The Museum’s small band of volunteers continues to provide excellent support while keeping the story of the ‘Herefords’ alive. The Museum hosts visitors in groups and as individuals and has delivered ten outreach presentations to local interest groups. Individuals with an interest in The Herefords (including descendants) continue to contact us and artefacts and information are added to the Museum’s archives. Accessions have been diverse and appear from many sources. It never ceases to amaze the volunteers that new photographs are constantly appearing.
One interesting item was the collection of Claude William Hull, who was the brother of the organist at Hereford Cathedral. Whilst in the Hereford Rifle Volunteers he had volunteered for service in South Africa during the BOER war with the Volunteer Service Company of the KSLI. He was awarded the Queens South Africa medal for this, but also included was a Christmas greeting for 1901 written in canvas - thought to be part of a tent! In the early years of the last century he emigrated to Canada, and in August 1914 enlisted in the Canadian Artillery. He was Commissioned and returned to Canada, an ill man in 1918 and subsequently died and was buried in Canada. His 1914/15 Star, British War Medal and Victory medal together with his Memorial Plaque were included in the donation.
It is always pleasing to receive original paperwork, and when this relates to everyday item it was often discarded and examples are few. Amongst a recent donation was the TA lapel badge and issue voucher to 4104624 Pte T Powell dated July 1938. The museum also received a copy of a
letter written by Dr Albert Speer which spoke about his capture by The Herefordshire Regiment in Flensberg in May 1945.

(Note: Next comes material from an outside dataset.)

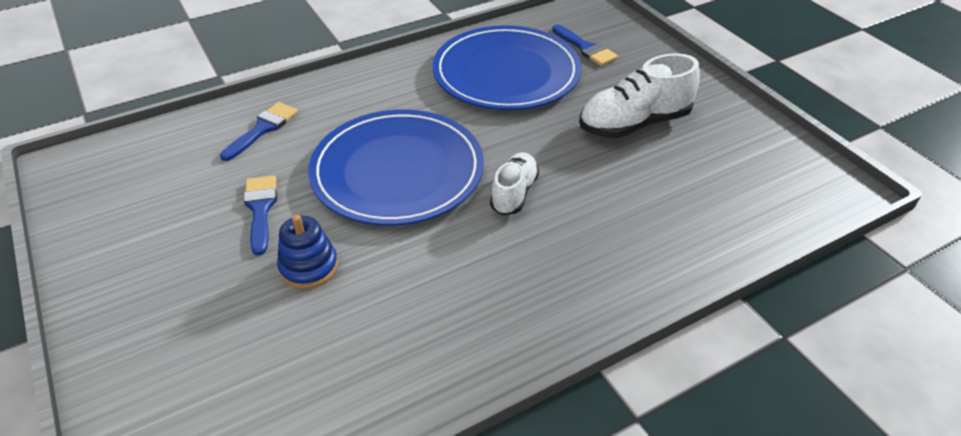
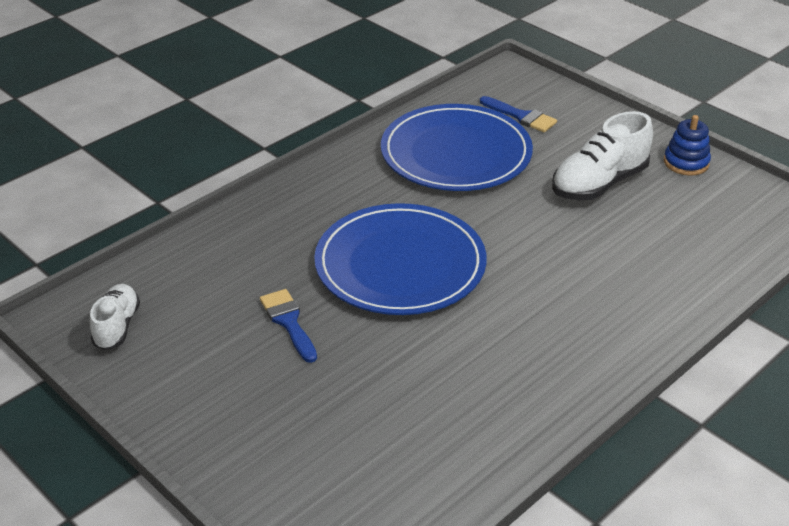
camera: 15 degrees left, 5 degrees down
(263, 129) = (243, 247): blue brush -> none
(309, 267) = (366, 363): blue stacking toy -> blue stacking toy (686, 163)
(514, 193) = (519, 265): white shoe -> white shoe (117, 326)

The Museum was fortunate to be part of the pilot LIBOR Digitsation project. This project was run by AMOT and saw LIBOR funds being allocated
for the digitzation of military museum’s First World War collections. We were able to
digitise photographs, maps,
diaries and accounts and
some nominal rolls, which
came in a variety of mediums
from scrap books and loose photographs to bound volumes.
The result is excellent and has provided an accessible record without risk of damage to the originals.
Perhaps the saddest and most poignant acquisition this year has been the Herefordshire Light Infantry cap badge taken from the gates of Copthorne Barracks. Thousands of soldiers passed throught the Barrack gates as the KSLI Depot, the Light Division Depot and latterly as HQ of 143 (West Midlands) Brigade and HQ 5th Division. All would have seen this badge and its partner badge - that of the KSLI (which has remained in Shrewsbury). In March the Barracks were demolished; an era has passed!